Franchise companies provide legal documents (on a cookie cutter basis), not documents or legal advice crafted specifically for you and your franchise system. To provide the proper franchising protection for your company goes far beyond the preparation of the documents (which Mr. Kassoff prepares specially and uniquely for you), since this is only the beginning of what must be done. A franchise attorney watches the legal rules, regulations, statutes, laws and cases on a month-to-month basis to protect you and your business. Franchise companies cannot do this since they do not employ attorneys to work on your matters. Just losing one case in Court because your work was not kept current with the changes in the law could cost you hundreds of thousands of dollars.
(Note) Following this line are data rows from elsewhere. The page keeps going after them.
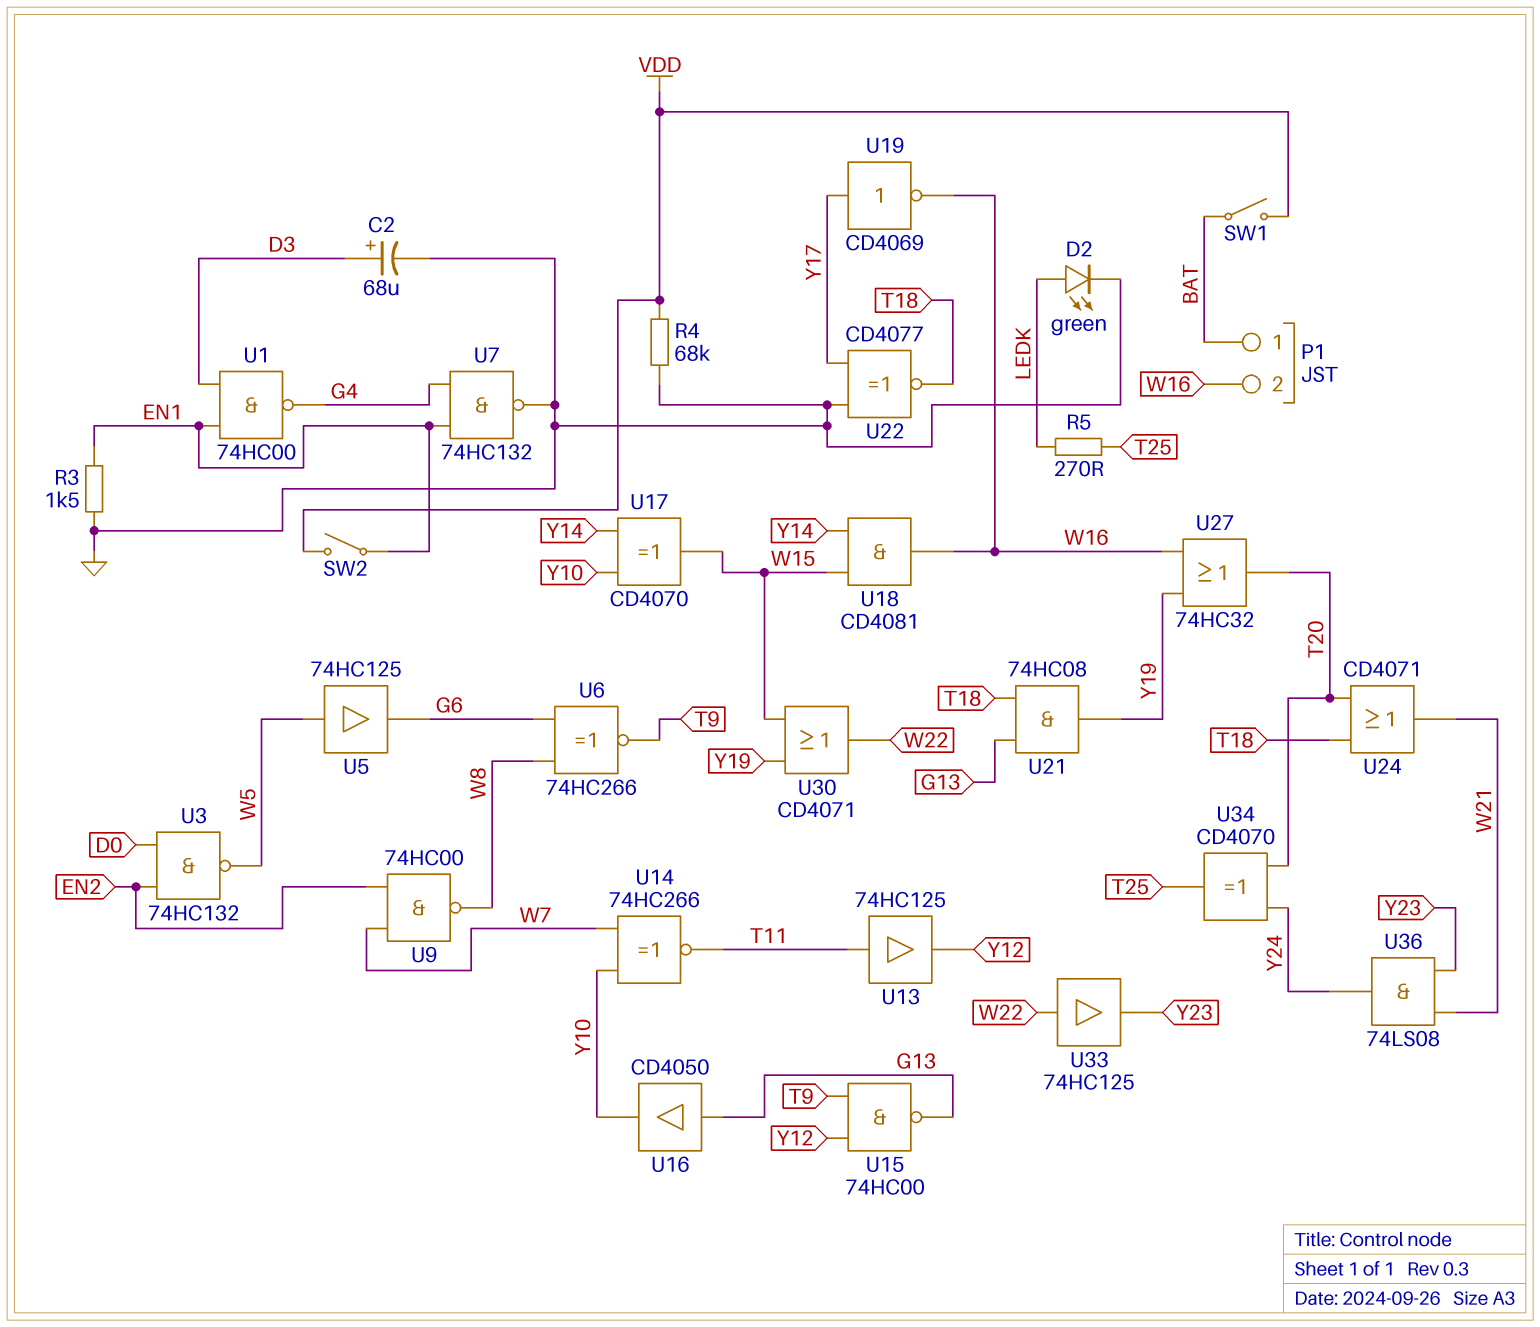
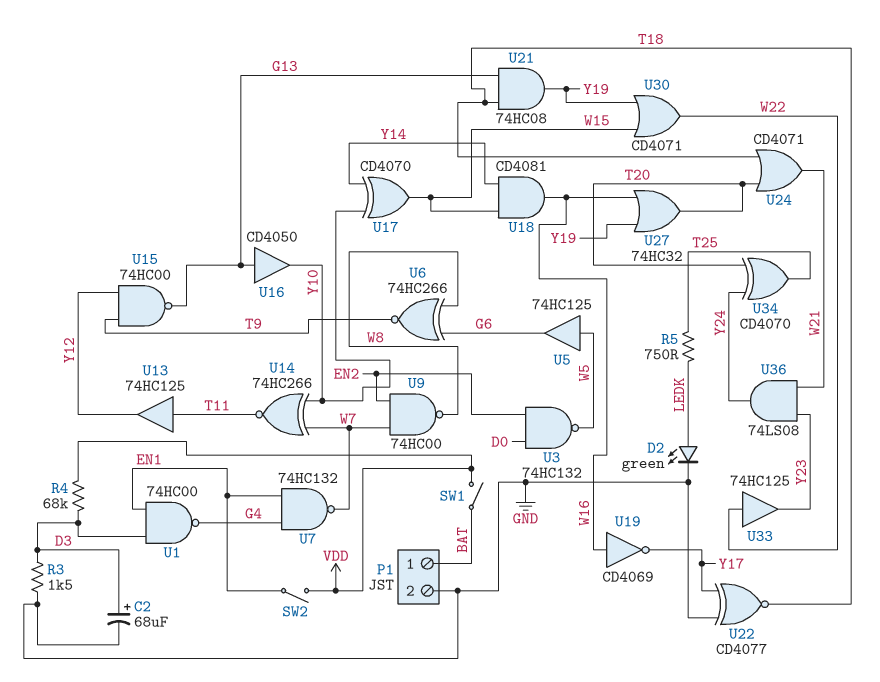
P1 pin 2: W16 -> GND
R3: 1.5k (EN1, GND) -> 1.5k (D3, GND)
R4: 68k (GND, VDD) -> 68k (D3, VDD)
R5: 270 (LEDK, T25) -> 750 (LEDK, T25)
U7: NAND 74HC132 (in EN1, in G4, out GND) -> NAND 74HC132 (in EN1, in G4, out W7)
U19: NOT CD4069 (in Y17, out W16) -> NOT CD4069 (in W16, out Y17)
Franchise companies will tell you that they do both the legal work (which is not done by attorneys) and marketing (which is done the same way for each customer by clerks). You would be far smarter to have an attorney do your legal work and at the beginning engage in your own marketing to save a considerable amount of money. Mr. Kassoff will inform you how you can market your franchise at minimal cost. After time passes, then it might be appropriate to have someone handle your marketing. However, in many cases, you will never need an outsider to handle your marketing, which will greatly increase your profits. This is especially true in the Internet age where prospective franchisees will find you on the Internet. By proceeding in this manner you maximize your legal protection and marketing resources.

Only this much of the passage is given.